La critique française a souligné la capacité de Nadine Labaki à éviter le piège du misérabilisme. Là où le sujet aurait pu basculer dans une accumulation de souffrances, la mise en scène conserve une forme de pudeur et de dignité. Cette retenue a joué un rôle clé dans l’adhésion du public français, souvent méfiant face aux récits trop démonstratifs.

Un succès public durable

Au-delà de la critique, Capharnaüm a connu un véritable succès en salles en France, porté par le bouche-à-oreille. Les séances dans les cinémas d’art et d’essai parisiens ont souvent donné lieu à des débats spontanés, preuve d’un engagement émotionnel profond. Le film a également été largement projeté dans les lycées, les universités et les associations, prolongeant sa vie bien après sa sortie commerciale.

Ce succès tient en grande partie au personnage de Zain, interprété par Zain Al Rafeea, dont la présence à l’écran a bouleversé le public français. Son jeu, instinctif et non formaté, a été perçu comme une vérité brute, échappant aux codes habituels de l’interprétation cinématographique.

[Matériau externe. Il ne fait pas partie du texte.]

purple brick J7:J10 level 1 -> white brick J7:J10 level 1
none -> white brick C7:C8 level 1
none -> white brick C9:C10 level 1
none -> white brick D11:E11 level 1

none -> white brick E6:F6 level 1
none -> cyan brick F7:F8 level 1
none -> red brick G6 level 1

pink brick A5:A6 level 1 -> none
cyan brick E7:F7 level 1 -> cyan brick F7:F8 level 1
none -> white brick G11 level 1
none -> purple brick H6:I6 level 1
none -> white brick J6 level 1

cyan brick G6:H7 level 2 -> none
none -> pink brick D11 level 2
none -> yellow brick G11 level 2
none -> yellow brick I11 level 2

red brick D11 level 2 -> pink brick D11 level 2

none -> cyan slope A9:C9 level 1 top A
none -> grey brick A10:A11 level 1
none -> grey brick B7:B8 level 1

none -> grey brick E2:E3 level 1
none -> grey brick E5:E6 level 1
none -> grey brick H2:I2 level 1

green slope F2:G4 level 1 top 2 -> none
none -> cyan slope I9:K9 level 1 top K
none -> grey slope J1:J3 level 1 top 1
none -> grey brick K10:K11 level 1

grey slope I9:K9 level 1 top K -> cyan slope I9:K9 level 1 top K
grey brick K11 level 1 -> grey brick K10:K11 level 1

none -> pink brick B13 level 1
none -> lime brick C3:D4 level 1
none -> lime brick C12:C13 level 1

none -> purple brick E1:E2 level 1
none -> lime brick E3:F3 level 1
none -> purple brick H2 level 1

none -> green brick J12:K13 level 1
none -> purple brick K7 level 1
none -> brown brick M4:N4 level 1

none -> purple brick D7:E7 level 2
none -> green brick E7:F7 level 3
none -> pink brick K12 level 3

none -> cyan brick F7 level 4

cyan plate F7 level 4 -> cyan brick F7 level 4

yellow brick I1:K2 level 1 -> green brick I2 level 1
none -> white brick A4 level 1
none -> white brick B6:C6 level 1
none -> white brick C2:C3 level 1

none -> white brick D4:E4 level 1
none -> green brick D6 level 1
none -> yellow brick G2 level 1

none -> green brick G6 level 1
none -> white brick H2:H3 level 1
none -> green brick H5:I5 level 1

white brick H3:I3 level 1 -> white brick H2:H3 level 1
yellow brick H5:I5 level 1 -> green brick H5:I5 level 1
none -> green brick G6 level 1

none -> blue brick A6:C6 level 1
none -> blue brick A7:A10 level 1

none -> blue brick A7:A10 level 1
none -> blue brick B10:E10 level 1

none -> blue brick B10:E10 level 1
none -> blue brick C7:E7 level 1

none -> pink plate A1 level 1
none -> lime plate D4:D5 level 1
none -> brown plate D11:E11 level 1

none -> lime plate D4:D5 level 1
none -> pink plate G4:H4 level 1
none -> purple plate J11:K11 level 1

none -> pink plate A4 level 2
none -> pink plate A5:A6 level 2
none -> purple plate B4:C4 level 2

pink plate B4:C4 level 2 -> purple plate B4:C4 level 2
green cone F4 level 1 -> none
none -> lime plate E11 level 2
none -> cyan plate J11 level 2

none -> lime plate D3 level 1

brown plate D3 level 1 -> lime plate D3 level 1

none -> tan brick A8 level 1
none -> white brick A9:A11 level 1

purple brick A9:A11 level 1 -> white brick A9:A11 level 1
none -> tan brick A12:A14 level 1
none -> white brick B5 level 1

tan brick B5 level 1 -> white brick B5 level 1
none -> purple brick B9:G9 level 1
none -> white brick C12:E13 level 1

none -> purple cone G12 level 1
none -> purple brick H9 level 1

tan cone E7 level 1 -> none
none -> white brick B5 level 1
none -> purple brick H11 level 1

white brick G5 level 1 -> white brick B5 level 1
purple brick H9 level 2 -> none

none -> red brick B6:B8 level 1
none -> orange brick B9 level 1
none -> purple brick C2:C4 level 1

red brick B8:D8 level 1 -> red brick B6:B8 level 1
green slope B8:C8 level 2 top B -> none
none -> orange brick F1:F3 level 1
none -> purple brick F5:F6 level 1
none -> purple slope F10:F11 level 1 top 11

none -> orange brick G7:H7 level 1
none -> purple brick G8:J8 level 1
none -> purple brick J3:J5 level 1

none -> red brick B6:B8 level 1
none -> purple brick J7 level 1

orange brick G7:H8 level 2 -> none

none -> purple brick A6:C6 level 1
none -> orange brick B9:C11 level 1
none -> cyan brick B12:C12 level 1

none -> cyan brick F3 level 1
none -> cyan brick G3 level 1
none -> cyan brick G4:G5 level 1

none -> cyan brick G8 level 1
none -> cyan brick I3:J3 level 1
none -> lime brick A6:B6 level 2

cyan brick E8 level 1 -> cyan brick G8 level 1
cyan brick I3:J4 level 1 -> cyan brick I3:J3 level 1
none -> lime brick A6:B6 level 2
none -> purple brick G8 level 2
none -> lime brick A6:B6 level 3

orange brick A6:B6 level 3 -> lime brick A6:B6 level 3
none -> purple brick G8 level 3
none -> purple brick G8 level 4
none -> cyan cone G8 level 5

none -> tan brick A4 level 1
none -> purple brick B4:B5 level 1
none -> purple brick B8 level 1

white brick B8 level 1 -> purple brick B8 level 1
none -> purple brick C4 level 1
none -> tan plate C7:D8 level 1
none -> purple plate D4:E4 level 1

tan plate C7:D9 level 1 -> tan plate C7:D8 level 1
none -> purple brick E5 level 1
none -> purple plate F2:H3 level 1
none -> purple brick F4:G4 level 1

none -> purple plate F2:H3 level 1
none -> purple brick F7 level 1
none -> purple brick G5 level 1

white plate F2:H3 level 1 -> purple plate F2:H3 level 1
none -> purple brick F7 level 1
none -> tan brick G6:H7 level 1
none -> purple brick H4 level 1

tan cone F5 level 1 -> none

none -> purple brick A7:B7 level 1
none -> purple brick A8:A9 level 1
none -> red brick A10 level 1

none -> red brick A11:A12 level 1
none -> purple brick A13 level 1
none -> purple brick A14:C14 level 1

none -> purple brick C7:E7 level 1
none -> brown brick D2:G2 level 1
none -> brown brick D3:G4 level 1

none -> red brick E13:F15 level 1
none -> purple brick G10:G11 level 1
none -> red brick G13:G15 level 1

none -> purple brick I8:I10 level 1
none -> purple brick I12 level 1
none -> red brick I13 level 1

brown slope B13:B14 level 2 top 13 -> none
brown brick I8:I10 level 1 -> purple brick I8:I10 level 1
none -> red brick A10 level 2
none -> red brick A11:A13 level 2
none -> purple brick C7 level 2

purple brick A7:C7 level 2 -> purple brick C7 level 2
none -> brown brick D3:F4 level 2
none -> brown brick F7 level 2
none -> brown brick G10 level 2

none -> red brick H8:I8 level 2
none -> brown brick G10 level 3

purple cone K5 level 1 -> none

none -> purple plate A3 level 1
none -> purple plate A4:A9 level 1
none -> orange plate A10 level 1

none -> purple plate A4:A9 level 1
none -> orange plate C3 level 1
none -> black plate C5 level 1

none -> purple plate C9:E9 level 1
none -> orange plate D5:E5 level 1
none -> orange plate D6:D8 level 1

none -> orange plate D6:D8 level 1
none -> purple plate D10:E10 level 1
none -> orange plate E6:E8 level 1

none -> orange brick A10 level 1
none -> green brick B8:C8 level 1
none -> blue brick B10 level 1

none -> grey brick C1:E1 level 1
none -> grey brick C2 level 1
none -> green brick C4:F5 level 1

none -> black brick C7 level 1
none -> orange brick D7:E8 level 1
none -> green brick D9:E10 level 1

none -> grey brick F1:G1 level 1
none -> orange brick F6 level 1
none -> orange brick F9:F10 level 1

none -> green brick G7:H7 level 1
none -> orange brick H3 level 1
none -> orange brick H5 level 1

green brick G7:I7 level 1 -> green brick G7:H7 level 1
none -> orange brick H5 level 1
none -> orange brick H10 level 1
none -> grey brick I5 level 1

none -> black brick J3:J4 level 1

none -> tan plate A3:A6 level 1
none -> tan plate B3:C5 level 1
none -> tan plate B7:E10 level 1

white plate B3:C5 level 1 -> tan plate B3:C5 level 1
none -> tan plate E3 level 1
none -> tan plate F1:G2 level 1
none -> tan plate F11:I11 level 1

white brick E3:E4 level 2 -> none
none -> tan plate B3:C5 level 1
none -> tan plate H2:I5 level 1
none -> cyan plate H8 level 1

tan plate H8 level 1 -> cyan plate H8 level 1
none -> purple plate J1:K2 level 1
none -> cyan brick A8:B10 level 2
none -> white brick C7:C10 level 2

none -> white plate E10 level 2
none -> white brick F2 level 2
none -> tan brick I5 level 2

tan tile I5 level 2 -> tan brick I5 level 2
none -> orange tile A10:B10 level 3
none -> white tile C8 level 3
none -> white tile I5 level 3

Nadine Labaki, une autrice reconnue en France

La trajectoire française de Capharnaüm s’inscrit également dans une relation déjà établie entre Nadine Labaki et le public français. Ses films précédents avaient préparé le terrain, mais Capharnaüm marque un tournant. En France, Labaki est désormais perçue non seulement comme une réalisatrice libanaise, mais comme une autrice de cinéma mondial, capable de traiter des sujets locaux avec une portée universelle.

La presse française a souvent insisté sur sa capacité à conjuguer engagement et narration, émotion et structure. Ce positionnement correspond parfaitement aux attentes d’un public français attentif à la cohérence entre le fond et la forme.

Une œuvre devenue référence

Avec le temps, Capharnaüm a dépassé son statut de film événement pour devenir une référence du cinéma social contemporain en France. Il est régulièrement cité dans des débats sur le cinéma engagé, l’enfance, les migrations et les responsabilités collectives. Sa longévité critique et pédagogique confirme qu’il ne s’agissait pas d’un succès circonstanciel, mais d’une œuvre appelée à durer.

En France, Capharnaüm n’a pas simplement rencontré un public ; il a rencontré une conscience collective. Le film a su toucher une société sensible aux questions de justice sociale sans jamais céder à la facilité morale. C’est précisément cette capacité à maintenir le spectateur dans un état d’inconfort lucide qui explique l’empreinte profonde laissée par Capharnaüm dans l’imaginaire médiatique et cinématographique français.

Plus qu’un film, Capharnaüm est devenu en France un point de référence, une œuvre qui rappelle que le cinéma, lorsqu’il est maîtrisé et sincère, peut encore provoquer une réflexion durable bien au-delà de l’écran.